Hallucination
The hallucination metric determines whether your LLM generates factually correct information by comparing the actual_output
to the provided context
.
info
If you're looking to evaluate hallucination for a RAG system, please refer to the faithfulness metric instead.
Required Parameters
To use the HallucinationMetric
, you'll have to provide the following parameters when creating an LLMTestCase
:
input
actual_output
context
note
Remember, input
and actual_output
are mandatory arguments to an LLMTestCase
and so are always required even if not used for evaluation.
Example
from deepeval import evaluate
from deepeval.metrics import HallucinationMetric
from deepeval.test_case import LLMTestCase
# Replace this with the actual documents that you are passing as input to your LLM.
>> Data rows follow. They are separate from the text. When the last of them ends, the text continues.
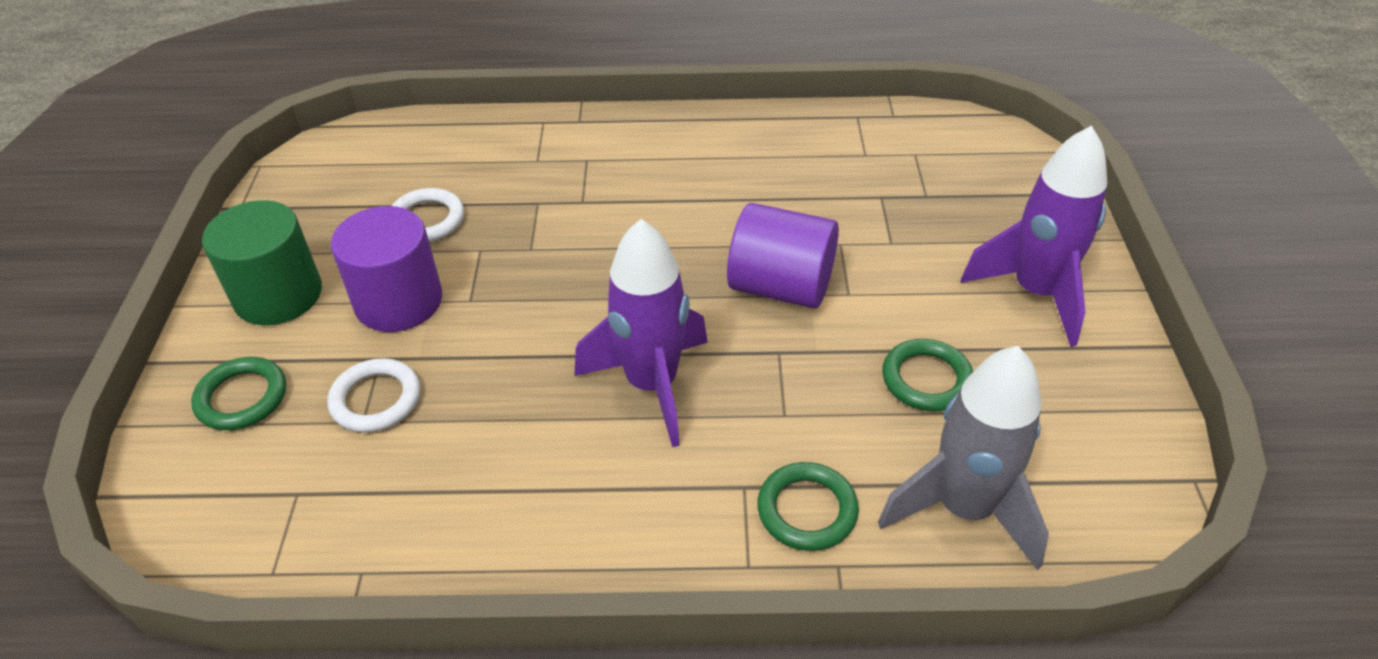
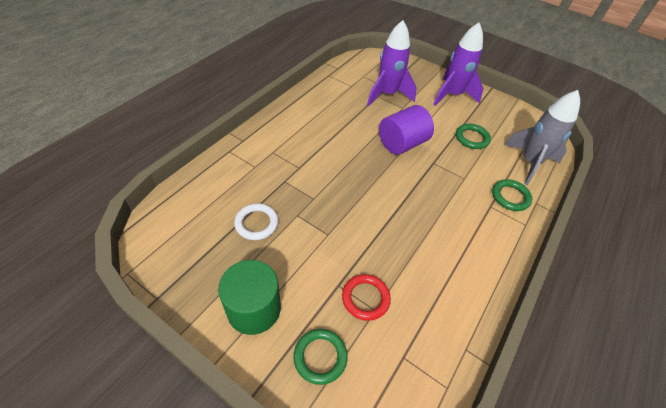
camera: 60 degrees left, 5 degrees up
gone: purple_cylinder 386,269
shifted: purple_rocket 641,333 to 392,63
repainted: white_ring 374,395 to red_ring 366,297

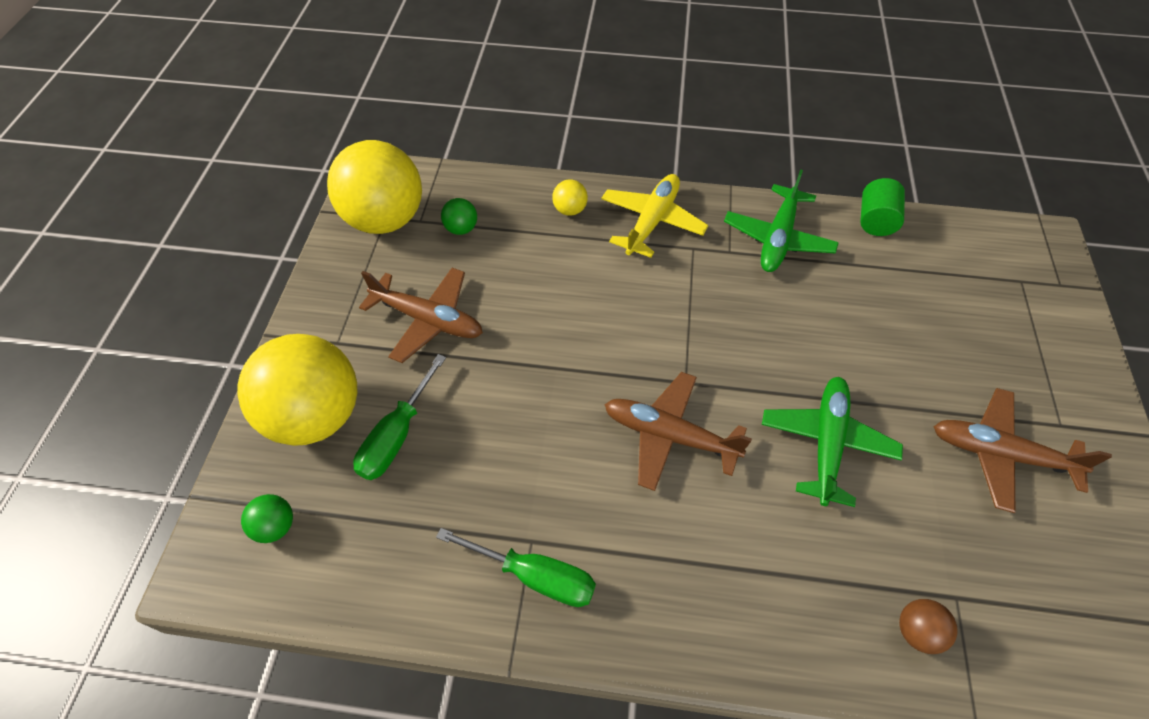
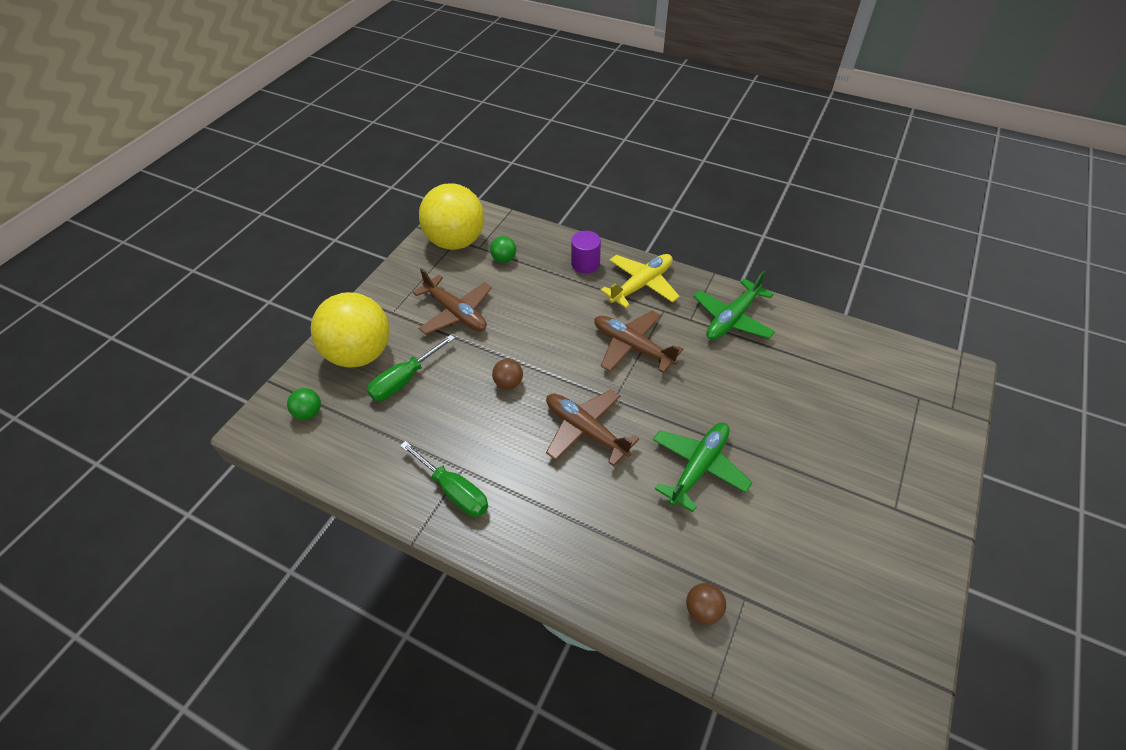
camera: 20 degrees right, 5 degrees down
gone: green_cylinder 882,207
new: brown_ball 507,374
shifted: brown_plane 1023,450 to 638,342
swapped: yellow_ball 570,197 to purple_cylinder 586,252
context=["A man with blond-hair, and a brown shirt drinking out of a public water fountain."]
# Replace this with the actual output from your LLM application
actual_output="A blond drinking water in public."
test_case = LLMTestCase(
input="What was the blond doing?",
actual_output=actual_output,
context=context
)
metric = HallucinationMetric(threshold=0.5)
metric.measure(test_case)
print(metric.score)
# or evaluate test cases in bulk
evaluate([test_case], [metric])
info
This metric uses vectara's hallucination evaluation model.